Bagian 32 (Farah)

1.1K 86 35
                                    

“Dan sebelum itu terjadi, kau harus rela menanggung apa yang dulu telah disepakati suamimu, Fahmi!” 

Seketika, aku menutup mulutku. Aku merasa tak percaya dengan apa yang telah kudengar. Bang Fahmi? Apa kiranya hubungan orang-orang ini dengan mendiang suamiku? Apa yang telah disepakatinya hingga harus melibatkan diriku?

Sejenak, aku merasa kepalaku sedikit berputar. Aku masih tidak percaya dengan kalimatnya yang mengatakan jika Bang Fahmi ada hubungannya dengan penculikan diriku.

“Tidak mudah untuk kau bisa keluar dari sini! Kau harus mempertanggung jawabkan apa yang dulu suamimu lakukan!” ucap orang itu yang didengar waspada olehku.

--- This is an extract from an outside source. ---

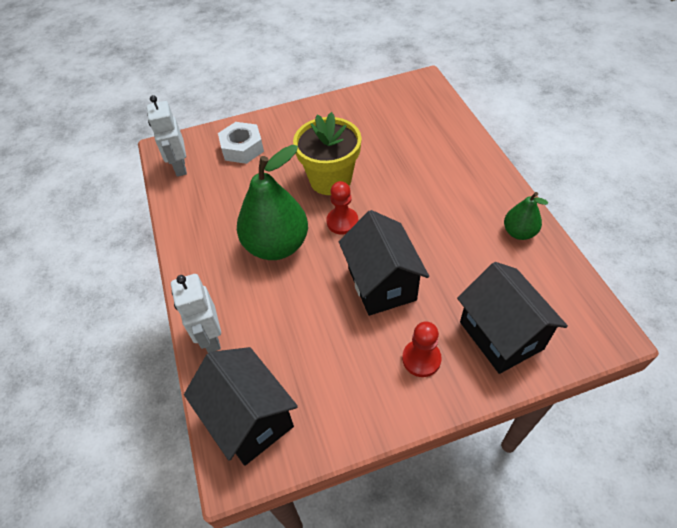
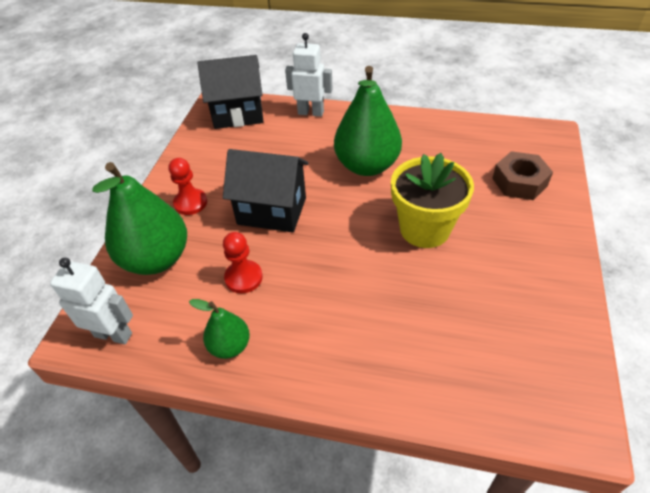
camera: 120 degrees right, 5 degrees down
(180, 167) = (514, 136): white robot -> white robot (113, 334)
(242, 148) = (519, 182): white nut -> brown nut
(342, 222) = (360, 215): red pawn -> red pawn (243, 278)
(501, 335) = (157, 259): black house -> green pear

“A-apa maksudmu?” balasku pelan bahkan nyaris seperti bisikan. Aku takut, tapi aku juga penasaran. Aku ingin tahu ada apa di balik semuanya ini.

“Kau sudah pernah bertemu denganku. Apa kau ingat?” jawab orang itu disertai senyum meremehkan.

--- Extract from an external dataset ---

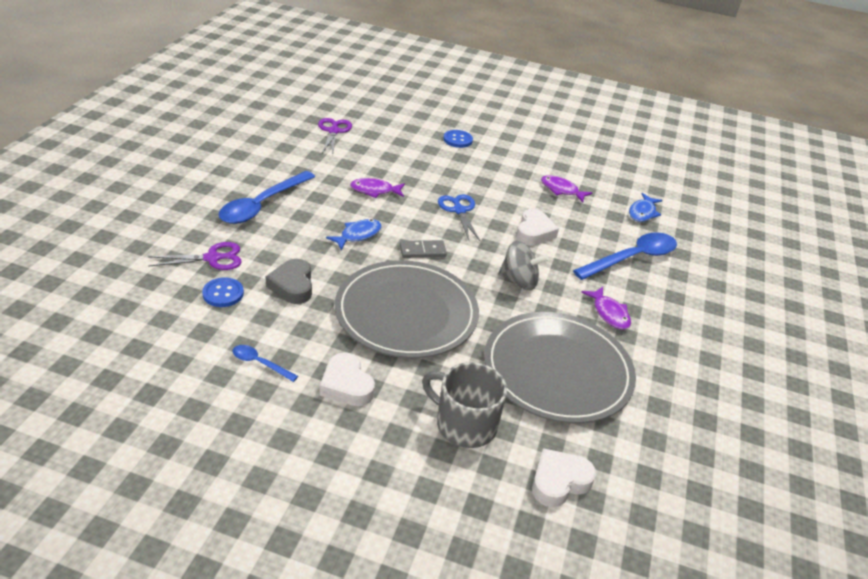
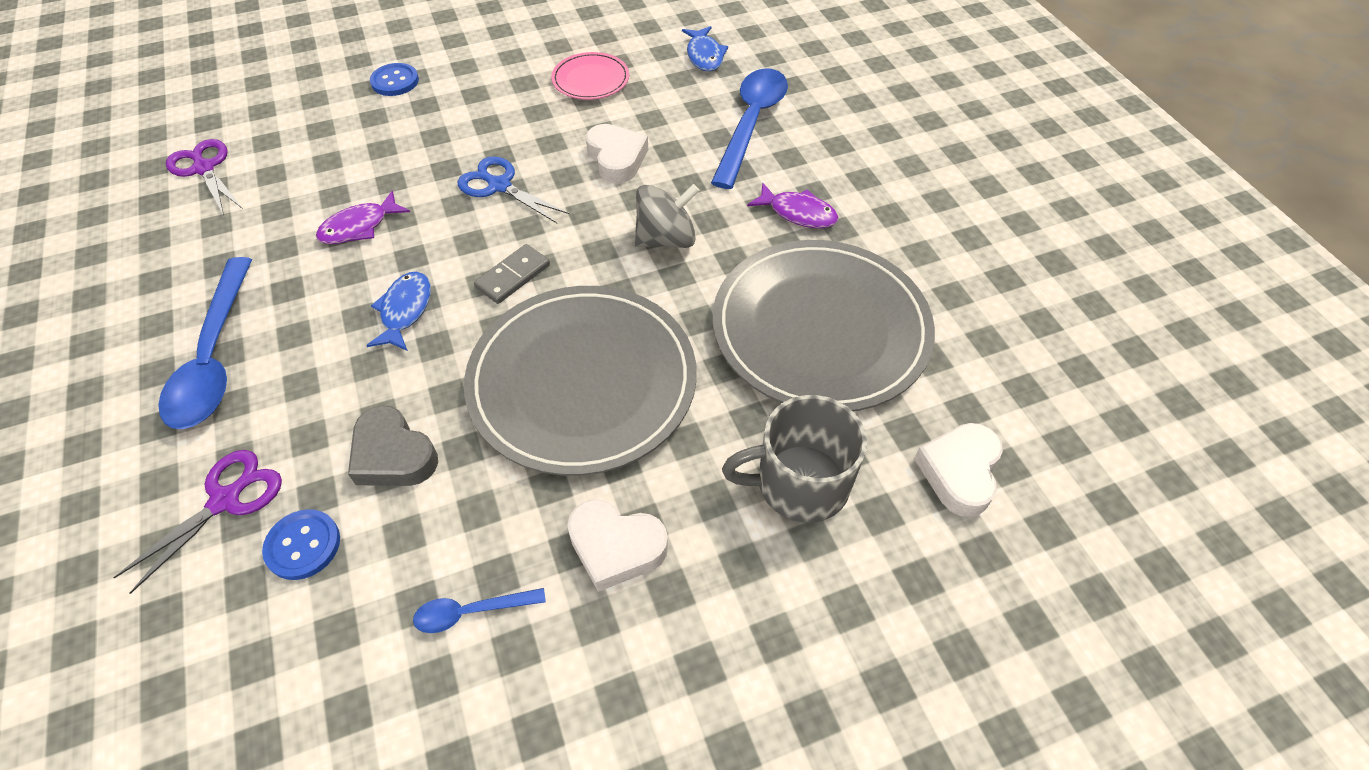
camera: 35 degrees left, 15 degrees up
(561, 190) = (590, 79): purple fish -> pink plate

Bertemu dengannya? Dahiku mengkerut,seolah tengah menggali ingatan yang memang mungkin sudah kulupakan.

Namun, sia-sia, karena aku sama sekali tidak ingat jika pernah bertemu dengannya. Aku bahkan menggeleng, sebagai tanda bahwa diriku memang tidak ingat sama sekali.

“Tiga tahun yang lalu di sebuah dermaga. Apa kau ingat?” kembali orang itu berbicara dengan pandangan menghunus langsung padaku. Memberi rambu-rambu agar aku sedikit mengingatnya.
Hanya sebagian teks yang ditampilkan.